Polyester, sometimes referred to by the abbreviation PES, is available as a three strand laid rope, a plait, a laid core with plaited sheath, or as a braid on braid line. Finishes can either be smooth or slightly roughened for easier handling. It’s an excellent all round material for low stretch purposes such as halyards and sheets on dinghies and cruisers, where it’s both durable and relatively chafe and chemical resistant. It’s far from being the lowest stretch material available (25 per cent at break) nor is it the strongest (8g per denier), but for the average boatowner it represents good value for money in addition to being easy to handle and work.
Nylon (a contraction of New York and London, the two cities in which it was developed), has similar strength to polyester, but is stretchier (35 per cent extension at break). This makes it popular for anchor rodes and mooring warps, but exposure to ultraviolet light and sea water (or at least the contaminants in sea water) rapidly discolour it and stiffen it, making it awkward to handle. For that reason, its popularity is waning and many people are changing to polyester; however you should avoid pre-stretched polyester in situations where you would previously have chosen nylon for its stretchiness. Nylon is available in three strand form as well as the special eight strand anchorbraid.
Polypropylene, sometimes shortened to PP, is usually considered cheap and cheerful, being at the bottom of the rope price range and available in several colours – though if you look at the current range of braided rope colours this may not be so remarkable as when it was first marketed. Polypropylene feels quite hard when handled and the smooth versions are quite slippery. Staple spun polypropylene has a ‘hairy’ finish, which gives a better (if not comfortable) grip. PP lines are not particularly strong when compared to other synthetics, but they are light and float, making them useful for lines on lifesaving devices, but a menace to propellers.

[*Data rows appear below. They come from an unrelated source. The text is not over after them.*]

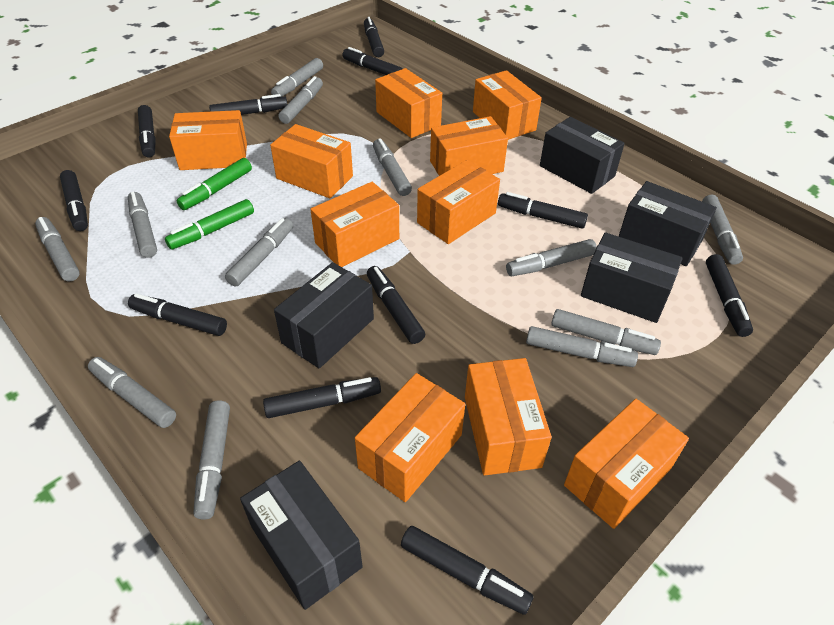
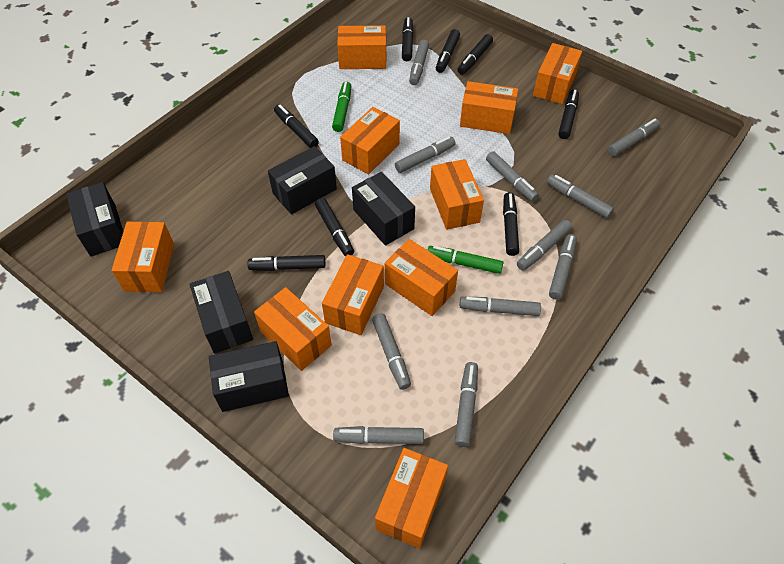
black marker: 11 -> 8
grey marker: 12 -> 11

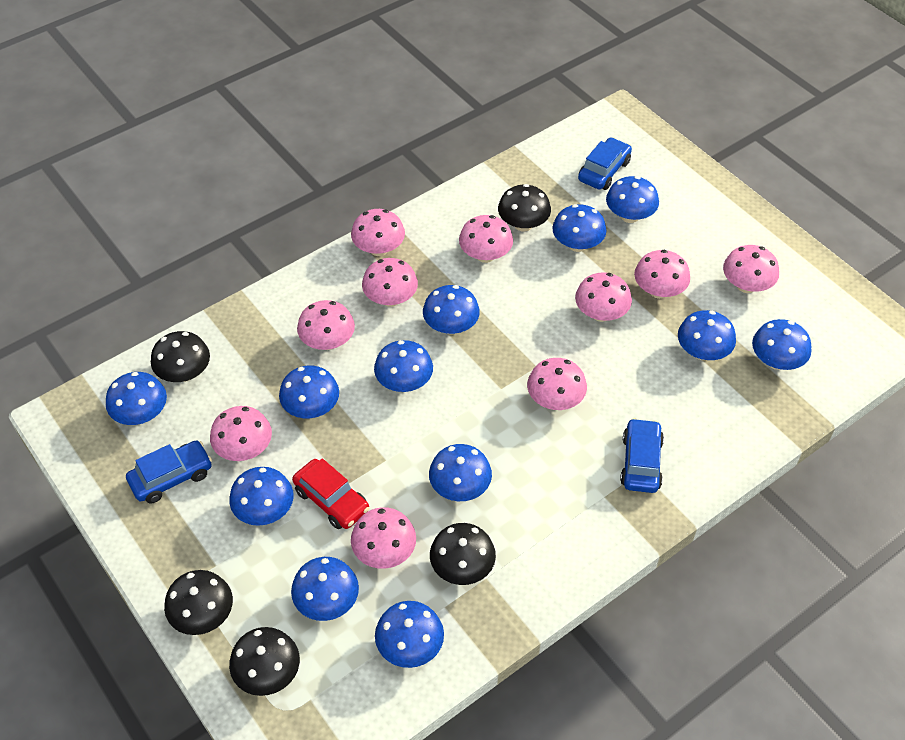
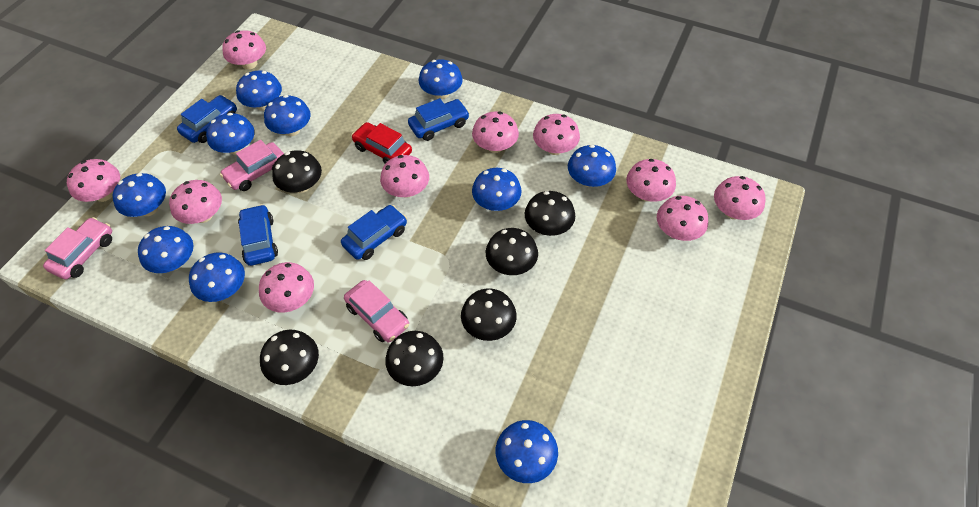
black mushroom: 5 -> 6
blue car: 3 -> 4
blue mushroom: 12 -> 10
pink car: 0 -> 3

Kevlar®, a trade name of Du Pont, is an aramid and was the first ‘exotic’ material used in rope making. It is light and almost three times as strong as polyester, but it is expensive and has proven to have poor durability in marine applications, being vulnerable to both ultraviolet light and abrasion. Kevlar® has largely been phased out by rope makers in favour of more recently developed materials.
Dyneema® is the trade name of DSM High Performance Fibers, and Spectra® is the trade name of Allied Fibers; so far as the yachtsman is concerned, these two high modulus polyethylene fibres are the same. They are the material of choice for high performance racing craft, having high strength (35g per denier, or more than four times that of polyester) and low stretch (only 3.5 per cent at break), but are expensive. The high cost, though, is outweighed on these boats by the benefits of Dyneema® and Spectra®, which include durability and resistance to ultraviolet light. They are always made up into core and sheath-style lines, and are usually spliced by rigging experts rather than simple seamen as it’s a tricky process.
Liquid Crystal Polymer Fibre (LCP), often referred to as Vectran® (a trade mark of Celanese), is a beautiful gold-coloured material that costs about as much as gold. It’s light, only stretches 3.3 per cent at break, has high resistance to temperature, but is only moderately abrasion resistant. It is so affected by ultraviolet light that it is stored away from all daylight prior to being incorporated into a rope’s core. It’s three times as strong as polyester, which is rather less than Dyneema® or Spectra®, and costs (currently) around 20 times as much.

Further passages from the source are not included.